It's a beauty already, that must be a dream to ride, only to look down on a hard climb, look down, grin, and go on.

Can't wait to see it build!

JJ


----------



## Francis Buxton (Apr 2, 2004)

Nice looking stuff. The exact style of the lugs isn't quite my style (personal choice), but I've definitely been interested in constructing my own lugs like that. Very nice looking work. Love the detail of the grape cutout. I know that's not easy to do.

I think the bars are a great "think-around" of the Jones bar. Same general concept (but Jones did not originate the "concept"), but without the "new, longer stem" issue. Puts your hands in generally the same position they would have with regular bars, but with the great hand position. If not not mistaken, what people are saying is that the Jones concept centered around controls (brake or shift of both) in front of the cross bar, which yours do not do. I don't think you have worries about patent infringement, but I'm not JJ's patent attorney.

I agree with a sale price in the $75-100 range.

I may actually work on a template to build my own version of them for personal use, just to see if I can do it.


----------



## Oswald (Dec 3, 2005)

*it's done*

Hey Y'all. Check this out.


----------



## MMcG (Jul 7, 2003)

Wow! Great job! Those handlebars look super comfy!


----------



## bstrick (Nov 12, 2005)

i love it!
old meets new, and you can't beat a rohloff to keep it looking low key.
great job, have fun on that one.


----------



## Guitar Ted (Jan 14, 2004)

*I really like that!*

I would like to hear about how it rides, whenever you get to that!

Those handlebars are awesome!

I still really like the plate crown fork idea, but I am curious about how the disc brake gets along with it.

You have done very well, enjoy it!


----------



## BikesOnSnow (Jan 23, 2004)

*sweep bars!*

Nice work all around! What's the sweep of those bars? I've been working on my own custom bars and think around 27 is pretty ideal.
Let us know how it all works!
Brooke


----------



## Cloxxki (Jan 11, 2004)

Couldn't anything between 25 and 45 degrees be considered "ideal"? 

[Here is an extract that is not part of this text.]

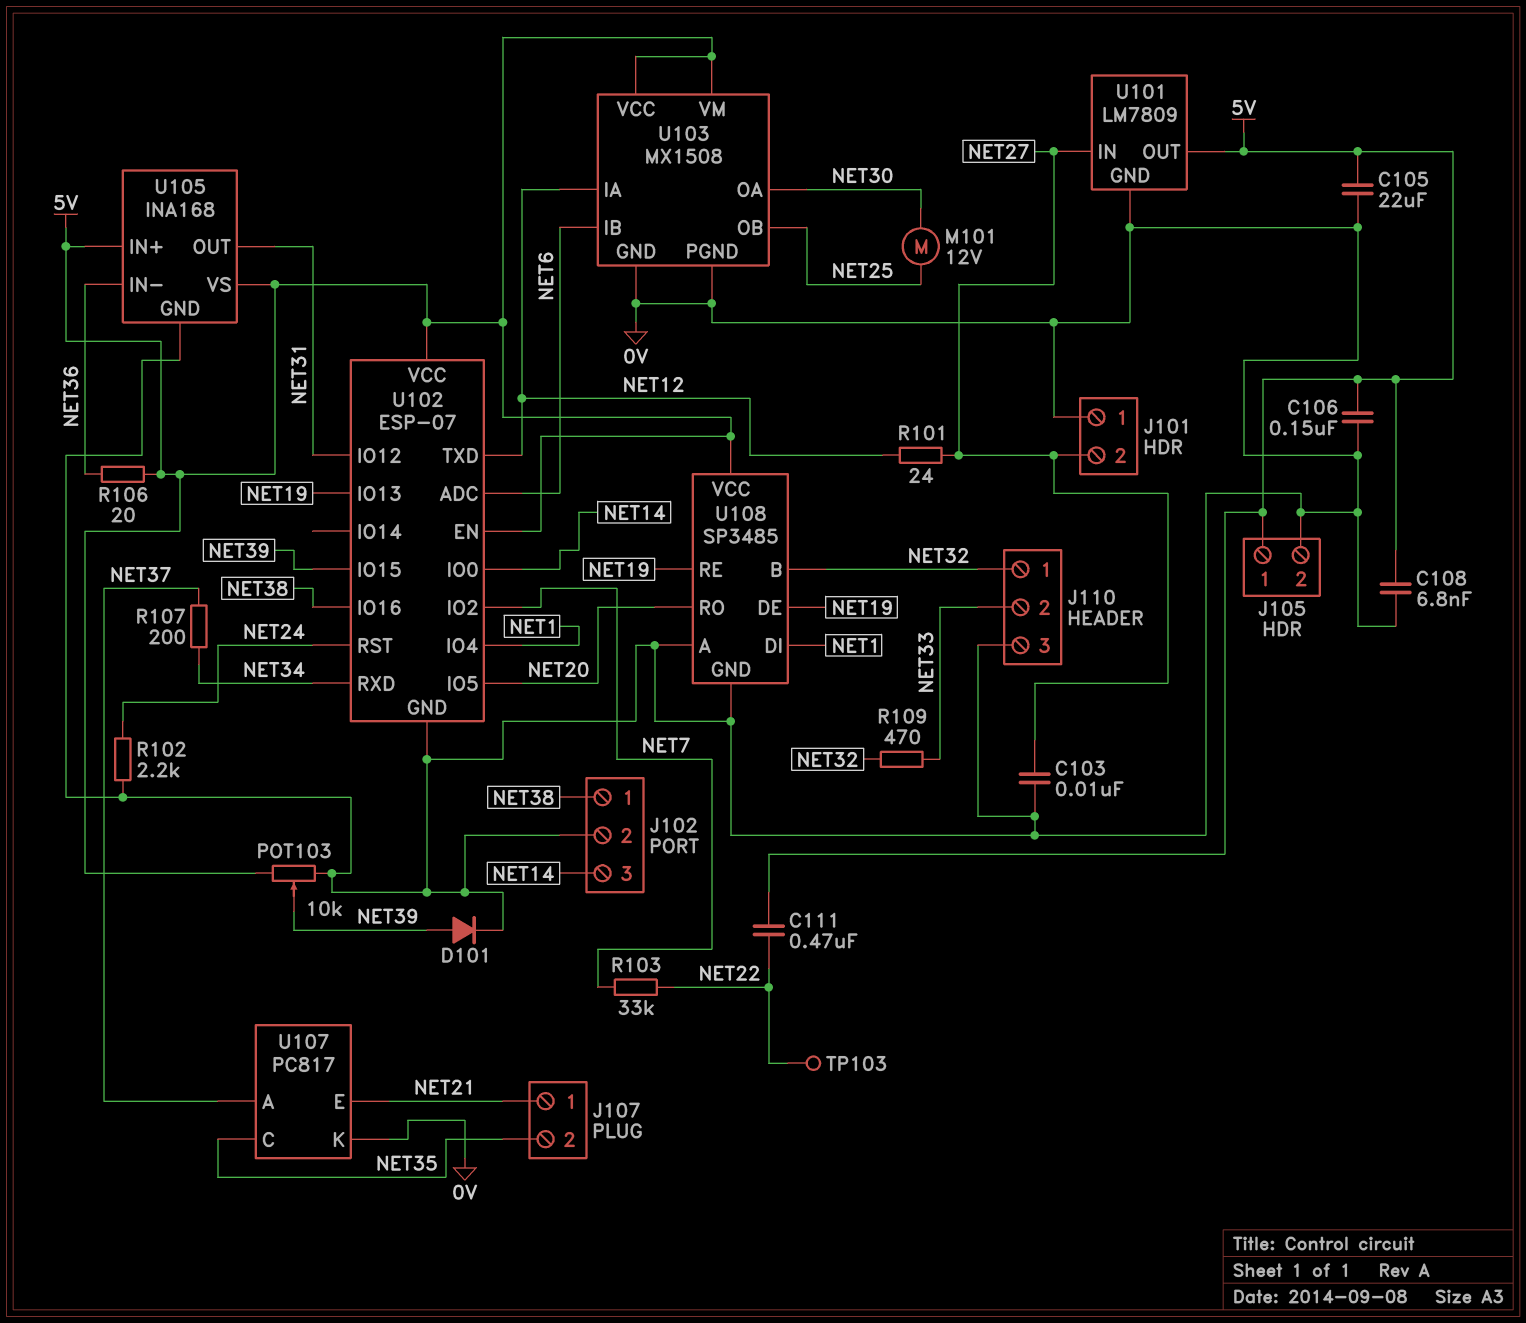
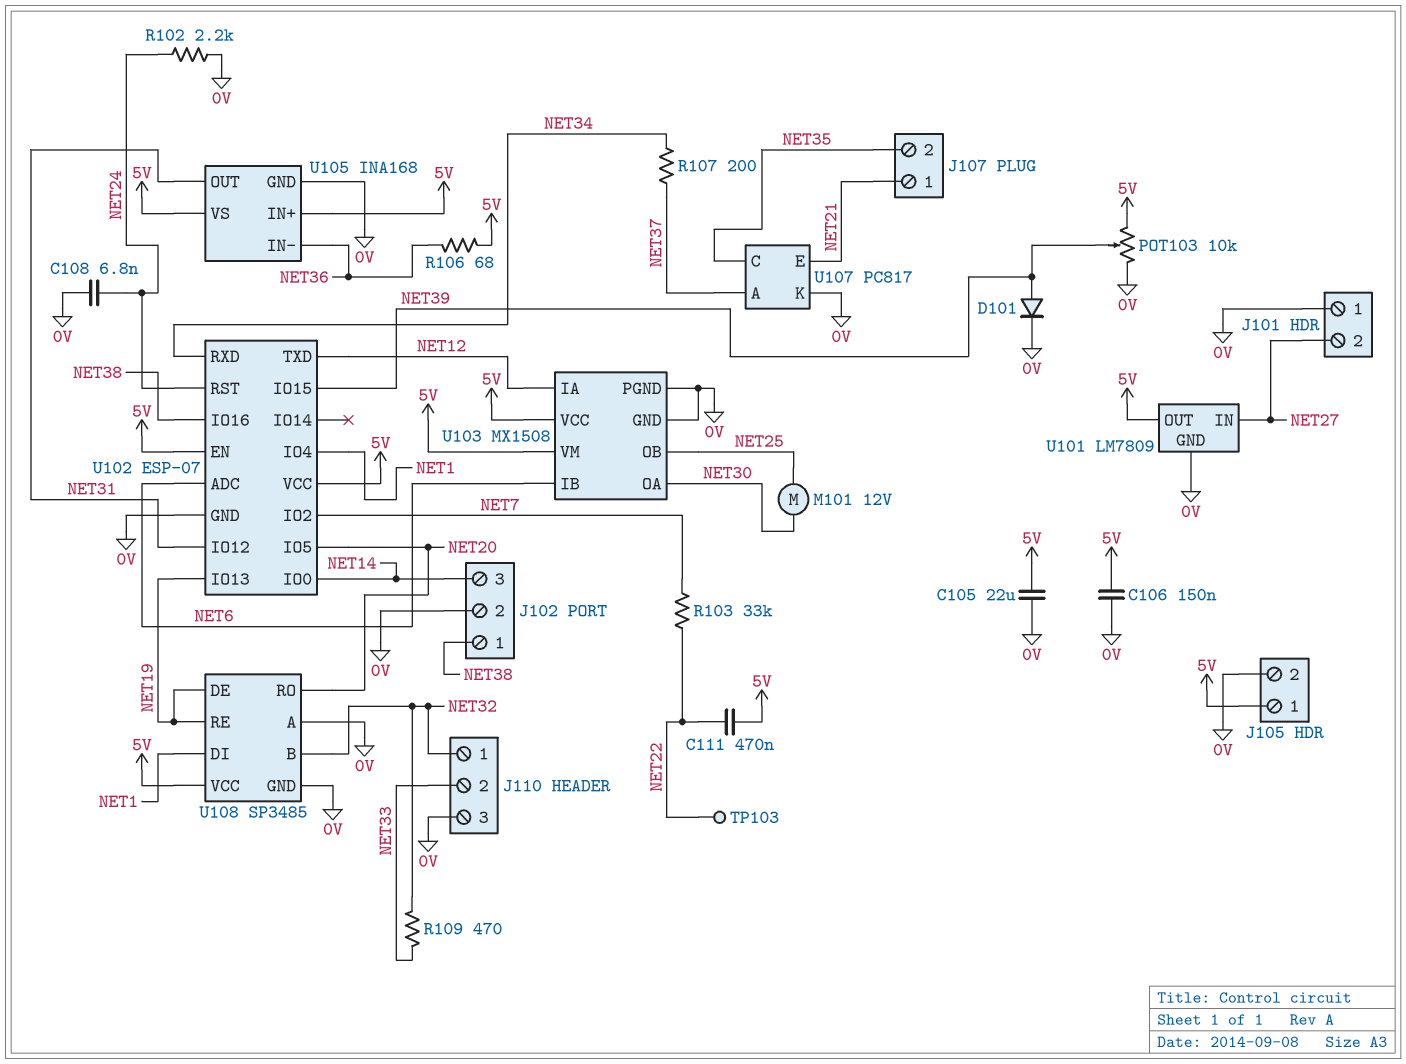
C103: 10nF (0V, NET27) -> none
C108: 6.8nF (0V, 5V) -> 6.8nF (0V, NET24)
R101: 24 (NET12, NET27) -> none
R106: 20 (5V, NET36) -> 68 (5V, NET36)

Classy looking piece, a classic already on here!


----------



## sean350 (May 22, 2004)

*Best in show*

Tom, if they have this award at the handmade bike show, that bike deserves it.
-Sean


----------



## Singlespeedpunk (Jan 6, 2004)

Hats off to your sir, that is a true work of art  Thats exactly what the bike world needs more of...keep it up!

< raises beer >

Slainte!

Alex


----------



## ozlongboarder (Jan 12, 2004)

That is very cool. The bars look even better.


----------



## holycromoly (Aug 11, 2004)

Beautiful build! 

Add these photos in the Gallery section so the all can enjoy.


----------



## one1spede (Aug 5, 2005)

Beautiful work! What an amazing craftsman. Any chance we can get closer up images of the seat tube and down tube? I'd like to see how you finessed that in the end.


----------



## DWF (Jan 12, 2004)

Oswald said:


> Hey Y'all. Check this out.


Yo Tom - Beautiful bike & craftsmanship. I'm very impressed. I gotta' ask though, why didn't you get that baby wet painted by Acme or Bell or something along those lines? Powder hides so much craftsmanship & detail and on a bike like that and I think your work should get the attention it deserves. Beautiful work, nonetheless.


----------



## Ligero (Sep 8, 2005)

I can't wait to see it in person.


----------



## SLX (Aug 15, 2005)

Oh ic, you press page 2 ... best looking totaly classy yet retro bike!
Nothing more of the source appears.